Munis de votre visa, vous pouvez voyager tranquillement dans le reste de la zone et passer les frontières sans problème.


PREMIER PASSAGE: BO Y / PHOU KEUM

De notre côté, nous sommes passés au Laos par Bo Y, au Sud. Après un bus de nuit depuis Da Nang, nous sommes arrivés Khanthom et de là nous avons pris une navette improbable (nous étions seuls parmi les cartons de marchandises) en direction de Pakse.

Le passage de frontière s’est fait sans problème. Il a juste fallu payer 2$ de « taxes » par personne pour entrer au Laos (en plus des 30$ du visa). Nous avons eu beau insister, notre navette nous attendait et le chauffeur semblait s’agacer un peu, difficile de passer au travers. Mais si vous êtes nombreux (et que vous avez les temps), c’est plus facile de faire pression. Néanmoins sachez que c’est très compliqué de faire sauter ce bakchich.

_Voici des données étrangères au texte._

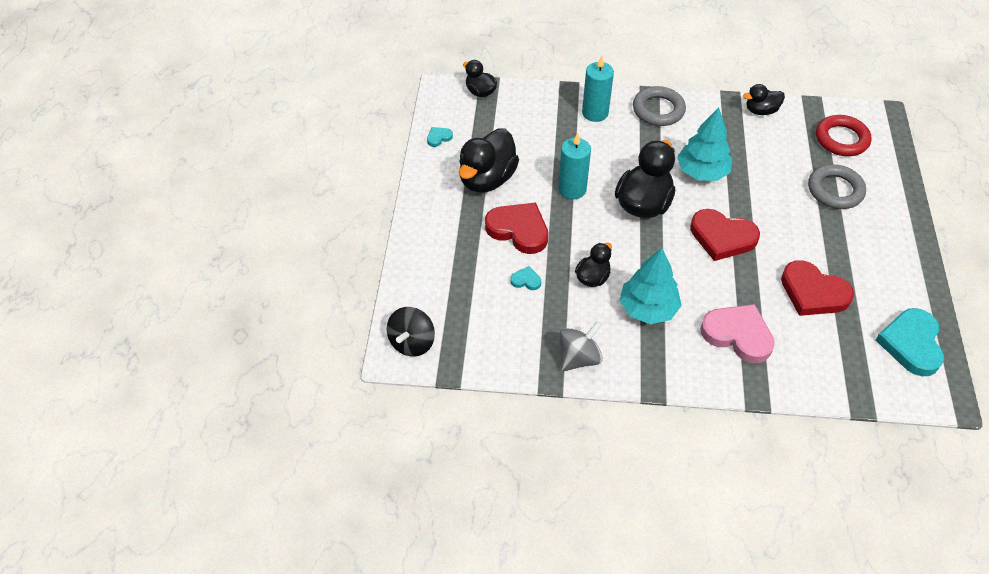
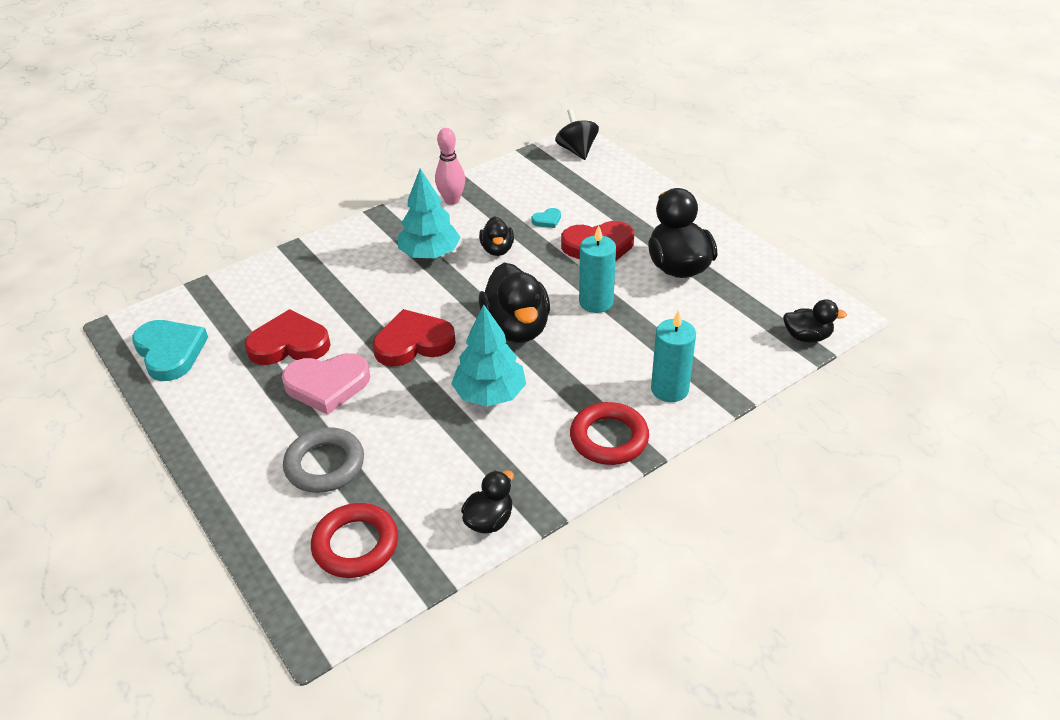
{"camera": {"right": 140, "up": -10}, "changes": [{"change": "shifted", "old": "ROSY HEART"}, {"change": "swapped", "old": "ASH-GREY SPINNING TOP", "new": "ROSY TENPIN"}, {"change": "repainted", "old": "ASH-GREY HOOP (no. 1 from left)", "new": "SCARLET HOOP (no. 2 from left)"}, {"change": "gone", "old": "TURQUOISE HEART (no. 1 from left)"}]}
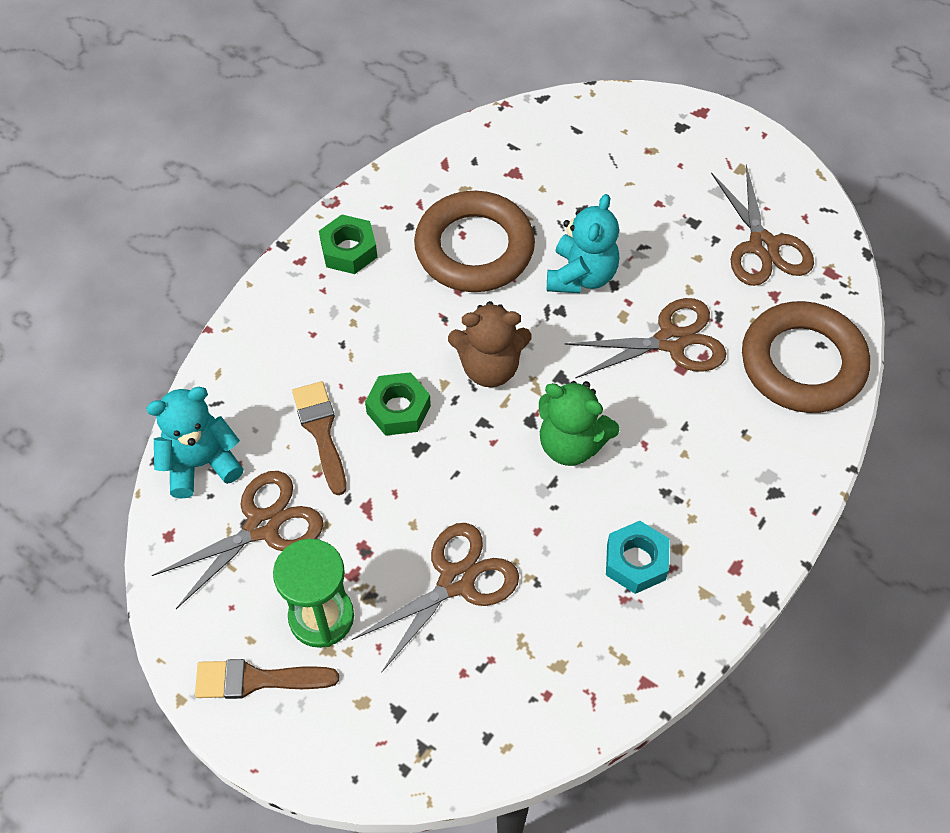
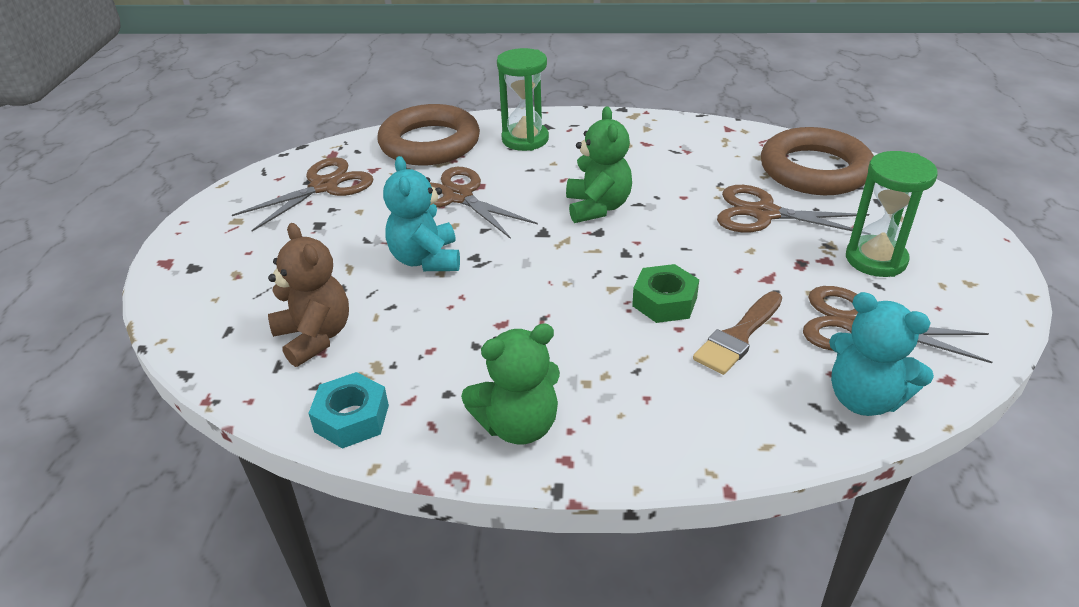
{"camera": {"right": -120, "up": -20}, "changes": [{"change": "shifted", "old": "RUSSET TEDDY"}, {"change": "shifted", "old": "TURQUOISE HEXAGON NUT"}, {"change": "rotated", "old": "TURQUOISE TEDDY (no. 2 from left in the first image)", "degrees": -90}, {"change": "swapped", "old": "LEAF-GREEN HEXAGON NUT (no. 1 from left)", "new": "LEAF-GREEN TEDDY (no. 1 from left)"}, {"change": "new", "new": "LEAF-GREEN HOURGLASS (no. 1 from left)"}, {"change": "shifted", "old": "RUSSET HOOP (no. 1 from left in the first image)", "new": "RUSSET HOOP (no. 2 from left)"}, {"change": "gone", "old": "RUSSET BRUSH (no. 1 from left)"}]}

DEUXIÈME PASSAGE: NAM PHAO / CUA KHAU CAUT REO

Pour le retour au Vietnam, nous sommes de nouveau passé par voie terrestre, mais cette fois depuis Thakekh au Laos, jusqu’à Vinh au Vietnam.
Le bus à Thakekh a été un peu compliqué à trouver mais il y en a plusieurs qui partent le matin entre 9 et 10h.
A la frontière, aucun problème… les Viet ont plein de défaut mais on peut leur reconnaitre une certaine rigueur qui les rend très efficaces. Nous sommes donc arrivés sans encombre à Vinh, d’où nous avons pris un train de nuit jusqu’à Hanoï.


TROISIÈME PASSAGE: AÉROPORT DE LUANG PRABANG

Pour notre retour au Laos (au Nord cette fois), nous avons décidé de prendre un avion depuis Hanoï. Le temps de transport en bus nous a un peu fait peur et il faut avouer que nous étions pressé d’arriver à Luang Prabang pour fêter le nouvel an lao.
Eh bien, sans grande, surprise, en plus du visa (30$), même à l’aéroport, il faut leur « taxe » (traduction: bakchich) de 2$ ou quelques kyats (lors de notre passage il était préférable de payer en monnaie locale tant leur taux de change était désavantageux pour le dollar).

Petit conseil à l’aéroport de Luang Prabang:
Evitez de prendre les « taxis officiels » proposés dans le terminal. Il s’agit d’une belle arnaque, des tuk-tuk attendent un peu plus loin pour moitié prix.